Sebastokrator of the Byzantine Empire
- Tenure: c. April 1081 – 1102/4
- Successor: Andronikos Komnenos
- Emperor: Alexios I Komnenos

Sebastos
- In office 1078–1081
- Monarch: Nikephoros III Botaneiates

Protoproedros
- Doux of Antioch 1074–1078
- Domestic of the Schools of the East c. 1073–c. 1074
- Monarch: Michael VII Doukas
- Born: c. 1050 Constantinople (modern-day Istanbul, Turkey)
- Died: 1102/1104 Constantinople
- Spouse: Irene of Alania
- Issue: John, Alexios, Constantine, Adrianos, Sophia, unknown daughter
- House: Komnenos
- Father: John Komnenos
- Mother: Anna Dalassene
- Religion: Eastern Orthodox Church

= Isaac Komnenos (brother of Alexios I) =

Isaac Komnenos or Comnenus (Ἰσαάκιος Κομνηνός, Isaakios Komnēnos; c. 1050 – 1102/1104) was a notable Byzantine aristocrat and military commander in the 1070s. Isaac played a major role in the rise to the throne of his younger brother, the Byzantine Emperor Alexios I Komnenos, and remained a leading figure in his brother's administration until his death.

Isaac was born to the highest aristocracy of mid-11th century Byzantium, a position reinforced through marriage ties to the imperial Doukas dynasty. Well educated and brave, in 1073–1078 Isaac occupied two of the highest military positions in the Byzantine Empire, as Domestic of the Schools and doux of Antioch.
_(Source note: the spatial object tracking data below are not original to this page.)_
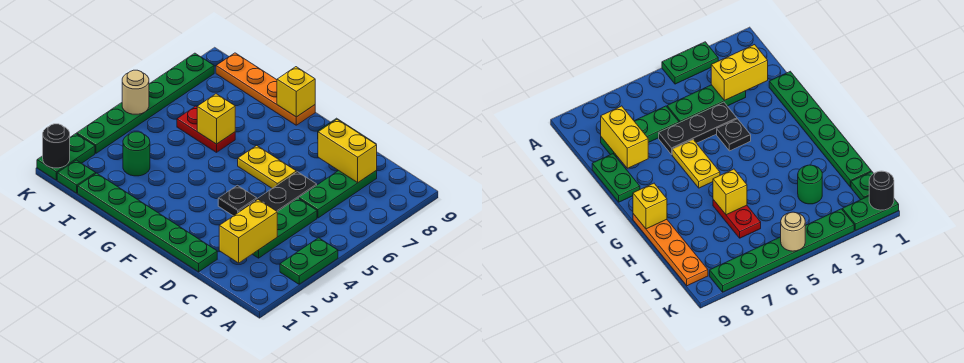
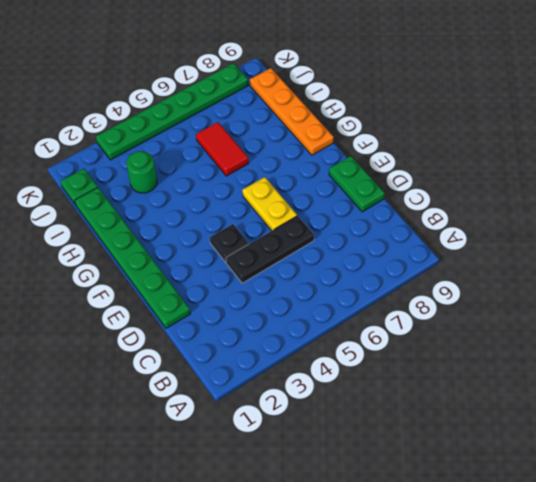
red tile H6:I6 level 1 -> red plate H6:I6 level 1
none -> green plate A3:A4 level 1
none -> green plate C3:C5 level 1
none -> green plate C6:C8 level 1

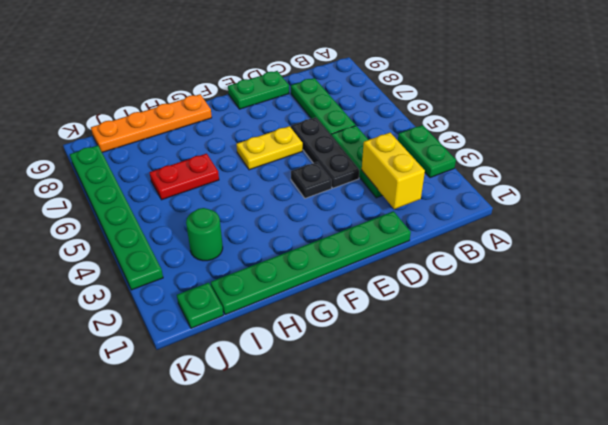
none -> green plate K1:K2 level 1
none -> yellow brick C8:D8 level 2
none -> yellow brick G9 level 2

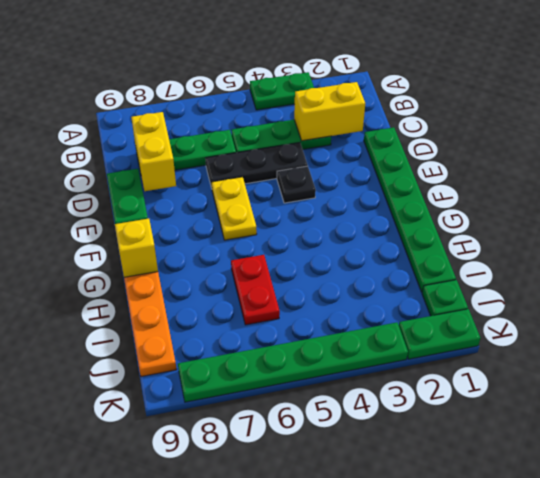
none -> green round brick I3 level 1
none -> yellow brick H6 level 2
none -> black round brick K1 level 2

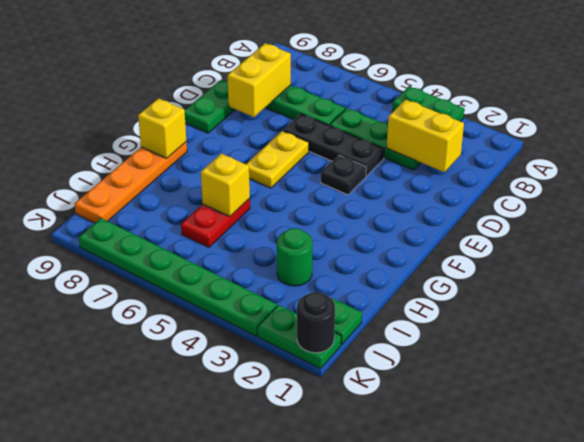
none -> green plate D1:I1 level 1
none -> tan round brick K5 level 2

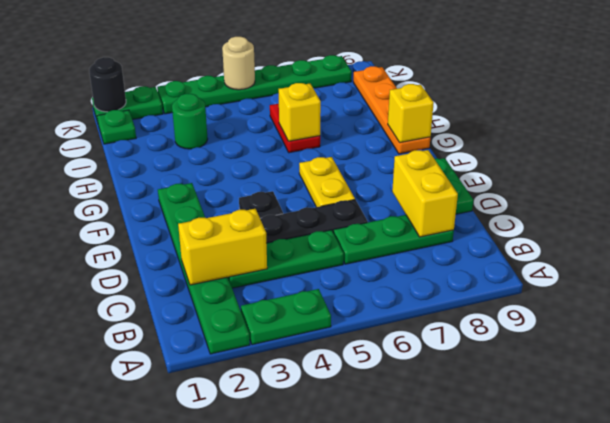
green plate A2:F2 level 1 -> green plate D1:I1 level 1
His military record against the Seljuk Turks was not particularly distinguished, but on his return to Constantinople in 1078 he gained the favour of Emperor Nikephoros III Botaneiates, and of Empress Maria of Alania. Isaac and Alexios used imperial favour to further their own designs on the throne, launching a revolt in early 1081 that saw Alexios crowned emperor. As a reward, Alexios created the title of sebastokrator for Isaac, which put him almost on par with the emperor. During Alexios' reign and until his death, Isaac played an important role in domestic affairs in matters of public order and justice, being called to examine several cases of conspiracy or heretical teachings.

==Early life and career==
Isaac was the second-eldest son and third child of the domestikos ton scholon John Komnenos, and his wife Anna Dalassene. The exact date of his birth is unknown, but was likely around 1050. According to his niece, the historian-princess Anna Komnene (Alexiad, 77–78), he was physically similar to his younger brother, the future emperor Alexios, though he was paler and his beard was less bushy. According to Anna, he enjoyed hunting and war, where he would put himself in the vanguard during battle. Anna and other contemporaries, like Theophylact of Ohrid, underline Isaac's virtue and his capability of befriending people, although Anna also mentions that he was often short-tempered, and that he could suddenly explode on account of a single word. According to all sources, Isaac was extremely well educated; the Patriarch of Antioch, John the Oxite, records that he was competent in the interpretation of scripture, while Basil of Euchaita credits him with an extensive knowledge of philosophical matters. Only a handful of his writings survive: three treatises on philosophy, directed against the Neoplatonist philosopher Proclus, and a theological compilation against Leo of Chalcedon.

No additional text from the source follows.